Second, if you have been investing in stocks in the last six years, you most likely are a big winner. It's generally a bad idea to look at your investment statements too often, but take a quick peek.

That outsize gain you see is one reason you are in stocks in the first place. Plenty of research shows that if you miss just a few days of the market's biggest gains, your long-term portfolio will suffer badly. If you decide to put a bunch of your money in cash on Monday, how will you know when to get back in the market? You'll probably be looking for a sign, and that sign will be the very rebound days that you will have missed out on.

Still uneasy? Consider a third point: At some point in the past, when you were not scared, you made a decision to construct your portfolio a certain way. You knew that stocks involved risk and that the returns they have traditionally delivered, above and beyond what cash and bonds do, was the reward for your persistence.

Nothing about the events of the last two days suggests that the fundamentals of capitalism have changed. So neither should your confidence in very long-term ownership of the pieces of the for-profit enterprises that benefit from your fortitude.

Nobody knows for sure whether we're in for a decline in the stock market of 25 percent or more. But if such a decline does happen and you are a regular investor, you'll be buying more when prices are lower.

Which brings us to point No. 4: Long-term investors have time to recover. I know too many 70-year-olds who sold all of their stocks in 2009 and are healthy enough to live to 100. They'd be going on a lot more vacations now and be worrying less about long-term care if they had held firm.

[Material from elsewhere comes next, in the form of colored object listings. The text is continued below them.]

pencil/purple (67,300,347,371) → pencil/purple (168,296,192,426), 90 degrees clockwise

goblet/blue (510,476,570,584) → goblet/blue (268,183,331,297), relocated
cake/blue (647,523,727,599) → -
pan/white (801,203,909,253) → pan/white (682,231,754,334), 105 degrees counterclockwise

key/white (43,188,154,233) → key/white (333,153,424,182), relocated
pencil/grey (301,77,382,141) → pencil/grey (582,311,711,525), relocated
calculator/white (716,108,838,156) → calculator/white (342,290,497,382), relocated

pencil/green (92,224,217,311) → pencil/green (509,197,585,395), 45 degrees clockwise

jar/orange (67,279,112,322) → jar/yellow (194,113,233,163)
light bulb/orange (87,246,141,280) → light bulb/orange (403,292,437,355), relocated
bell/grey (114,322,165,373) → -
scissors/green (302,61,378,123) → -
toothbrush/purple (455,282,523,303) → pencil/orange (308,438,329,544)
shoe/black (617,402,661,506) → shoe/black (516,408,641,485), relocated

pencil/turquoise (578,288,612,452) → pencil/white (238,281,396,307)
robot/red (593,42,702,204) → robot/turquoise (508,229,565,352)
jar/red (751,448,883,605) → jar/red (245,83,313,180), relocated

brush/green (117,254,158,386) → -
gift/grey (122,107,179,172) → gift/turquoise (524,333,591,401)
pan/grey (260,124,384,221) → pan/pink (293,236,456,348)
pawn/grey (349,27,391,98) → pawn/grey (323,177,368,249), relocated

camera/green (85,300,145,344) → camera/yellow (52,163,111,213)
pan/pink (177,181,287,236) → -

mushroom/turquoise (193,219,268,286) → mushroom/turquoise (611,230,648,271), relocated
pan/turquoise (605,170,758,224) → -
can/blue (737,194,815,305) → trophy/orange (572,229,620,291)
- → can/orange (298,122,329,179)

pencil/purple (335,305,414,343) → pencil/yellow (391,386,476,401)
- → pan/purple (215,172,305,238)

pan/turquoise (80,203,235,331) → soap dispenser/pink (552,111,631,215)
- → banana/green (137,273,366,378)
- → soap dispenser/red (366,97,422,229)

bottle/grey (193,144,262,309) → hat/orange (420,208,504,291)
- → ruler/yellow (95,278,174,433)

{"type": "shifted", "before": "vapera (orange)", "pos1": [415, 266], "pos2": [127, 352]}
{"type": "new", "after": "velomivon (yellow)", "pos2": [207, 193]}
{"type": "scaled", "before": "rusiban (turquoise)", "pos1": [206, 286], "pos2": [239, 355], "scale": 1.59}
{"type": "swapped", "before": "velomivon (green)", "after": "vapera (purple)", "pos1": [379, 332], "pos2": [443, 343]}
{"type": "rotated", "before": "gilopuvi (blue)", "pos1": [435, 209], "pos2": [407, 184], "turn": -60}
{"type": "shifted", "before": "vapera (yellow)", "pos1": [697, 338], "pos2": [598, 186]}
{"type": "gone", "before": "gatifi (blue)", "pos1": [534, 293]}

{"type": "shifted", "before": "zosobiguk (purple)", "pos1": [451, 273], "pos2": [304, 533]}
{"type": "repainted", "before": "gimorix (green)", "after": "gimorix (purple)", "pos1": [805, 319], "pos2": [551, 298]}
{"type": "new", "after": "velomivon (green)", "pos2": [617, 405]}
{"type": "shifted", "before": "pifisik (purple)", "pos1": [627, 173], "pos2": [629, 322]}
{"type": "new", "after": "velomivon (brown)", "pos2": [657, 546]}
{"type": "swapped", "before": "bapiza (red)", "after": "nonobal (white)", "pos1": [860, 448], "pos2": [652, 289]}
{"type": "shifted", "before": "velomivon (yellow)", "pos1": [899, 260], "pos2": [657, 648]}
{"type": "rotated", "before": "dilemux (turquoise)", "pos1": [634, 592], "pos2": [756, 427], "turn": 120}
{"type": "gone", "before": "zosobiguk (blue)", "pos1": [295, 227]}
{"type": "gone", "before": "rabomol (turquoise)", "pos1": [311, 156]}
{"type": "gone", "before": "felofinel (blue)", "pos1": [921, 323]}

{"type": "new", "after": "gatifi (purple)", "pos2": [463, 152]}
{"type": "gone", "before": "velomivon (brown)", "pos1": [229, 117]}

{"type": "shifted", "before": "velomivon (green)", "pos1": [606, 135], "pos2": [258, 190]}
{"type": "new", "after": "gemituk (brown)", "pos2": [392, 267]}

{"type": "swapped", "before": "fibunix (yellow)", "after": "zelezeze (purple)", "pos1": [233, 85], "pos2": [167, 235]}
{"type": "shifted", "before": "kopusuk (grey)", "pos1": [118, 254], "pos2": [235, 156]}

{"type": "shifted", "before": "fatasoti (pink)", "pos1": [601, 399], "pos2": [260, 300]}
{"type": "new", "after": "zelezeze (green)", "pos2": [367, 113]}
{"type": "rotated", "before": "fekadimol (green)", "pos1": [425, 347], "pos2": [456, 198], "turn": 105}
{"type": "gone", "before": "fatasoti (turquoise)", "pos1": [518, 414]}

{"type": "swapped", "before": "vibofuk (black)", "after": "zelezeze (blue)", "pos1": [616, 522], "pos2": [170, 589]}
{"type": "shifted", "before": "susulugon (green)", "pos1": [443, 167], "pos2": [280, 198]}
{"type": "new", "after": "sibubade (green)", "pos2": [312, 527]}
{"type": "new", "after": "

Worried about a 529 college savings plan for a 12-year-old? Hopefully, you weren't 100 percent in stocks with six years to go before needing money for tuition. Still, you have at least nine years for a portion of that portfolio to recover from any sustained downturn. If that 12-year-old is the oldest of at least two children, you could use cash to pay some tuition bills for the eldest and let some of the account ride even longer for the next child.

Let's say Sunday rolls around and you still have trouble sleeping. Then you may be the sort of person who needs to consider a fifth point: Some people cannot handle the stress of investing in stocks. But try to give this more time, and consider the alternatives. There are few investments that can deliver the kinds of returns that stocks can without their own accompanying anxiety.

Another alternative is to save a lot more in safer investments like cash or certain bonds. Most people don't have enough income to do that easily, so settling for lower returns will mean a combination of working longer and living modestly, forever. For some people, that is a fine trade-off.

One final point for new investors (and their parents and grandparents, who ought to be counseling them right about now): This is what markets do. There is absolutely nothing abnormal about what is going on here.

Most of us have to save somewhere, and history suggests that stocks are the most accessible route to get the returns you'll need to retire someday. It would take decades of systemic economic erosion to prove otherwise, and a few days of market declines do not suggest that anything like that is upon us.